If you’ve been following the updates from Iris Healing Retreat, then you’re probably aware that we take a different kind of approach to conquering addiction. Yes we make sure to incorporate all of the proper recovery methods, but we also have firm beliefs in holistic healing and out-of-the-box techniques that can help people overcome their struggles. One such method, which blends a bit from both worlds, is Somatic Therapy.
What is Somatic Therapy?
Rooted in traditional psychotherapy, this unique approach focuses on both the mind AND body; and it has delivered some impressive results.
First, a little breakdown on how this particular practice works. Think of it as a Yin Yang approach to wellness. On one side there are the emotions; the thoughts, attitudes and feelings that lead people to use and cause damage their body.
Then on the other side, there is the physical component. Here focus is put on things like diet and organ cleansing, which work to clear the mental state.
Proponents of Somatic Therapy (like ourselves) believe these two dualities are closely connected and one cannot be fully healed without the other.
How Does Somatic Therapy Work?
So the next question logically becomes: How does Somatic Therapy work?

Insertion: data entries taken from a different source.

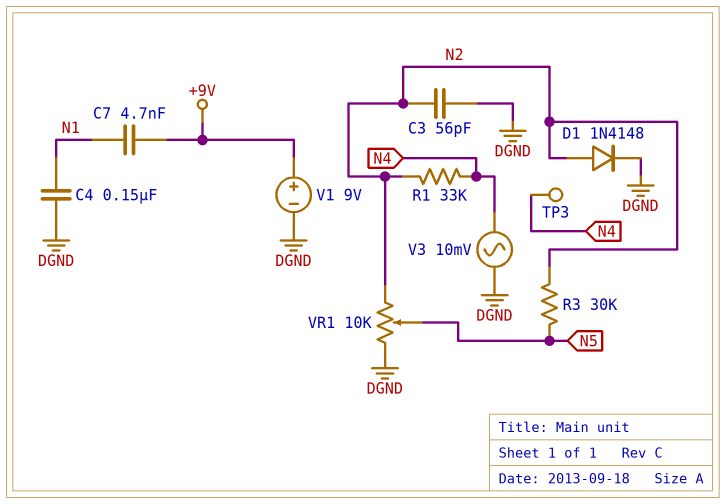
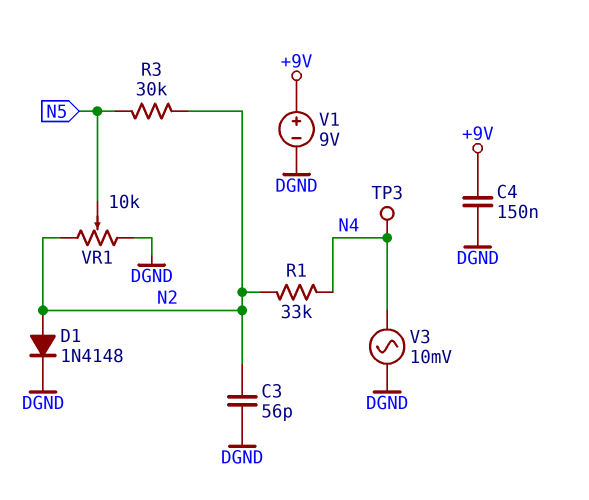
C4: 150nF (DGND, N1) -> 150nF (+9V, DGND)
C7: 4.7nF (+9V, N1) -> none

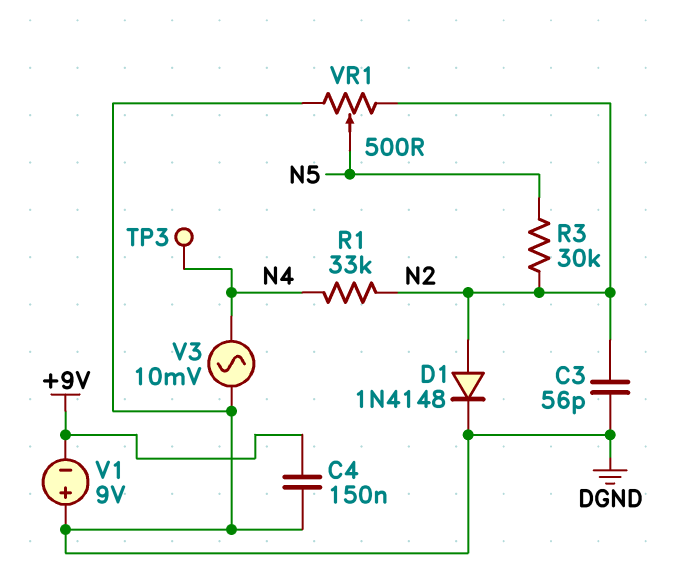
V1: 9V (plus +9V, minus DGND) -> 9V (plus DGND, minus +9V)
VR1: 10k (DGND, N2, wiper N5) -> 500 (DGND, N2, wiper N5)

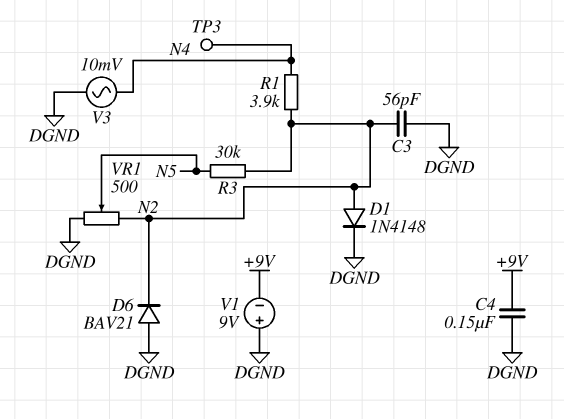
D6: none -> diode BAV21 (A DGND, K N2)
R1: 33k (N2, N4) -> 3.9k (N2, N4)

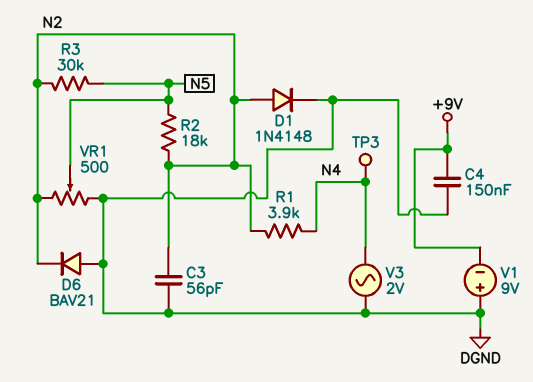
R2: none -> 18k (N2, N5)
V3: AC 10mV (DGND, N4) -> AC 2V (DGND, N4)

To answer this, it may be best to look at a scenario we see far too frequently with addictions. Imagine that an emotional trauma has manifested itself into a dependency (which is often the case). The drug or alcohol abuse itself tends to bubble up with bodily symptoms; such as internal pains, bad skin, puffy eyes, sexual dysfunction or weight fluctuations.
Exploring feelings through therapeutic talking sessions is not going to necessarily relieve the person of their physical ailments. Rather blending emotional explorations with holistic aerobic techniques (such as yoga, deep breathing and meditation) can create a much fuller and complete healing experience.
In our eyes, Somatic Therapy offers wellness from the inside out. Developing a mind-body connection is so essential when coming to terms with an addiction. Issues like emotional trauma really do wreak internal havoc.
Anxiety, central nervous disorders, bad posture and what have you can make people physically ill and, tragically, shave off years from their lives. Then when you add toxins like drugs and alcohol into the equation, well just imagine the damage it can do to a healthy body.
How Somatic Therapy was Developed
It is also important to note that Somatic Therapy has received widespread acceptance within the psychological community.
For one thing, its development was cultivated by none other than Wilhelm Reich (who happened to be a student of Sigmund Freud). His landmark 1933 study, Character Analysis, clearly pointed out the physical body’s importance when exploring the mind.
Reich’s recommendations echo exactly what we do today; blending exercise, stretching and deep breathing into a regular therapeutic practice.
We believe in complete, multilayered wellness achieved through the yin and the yang.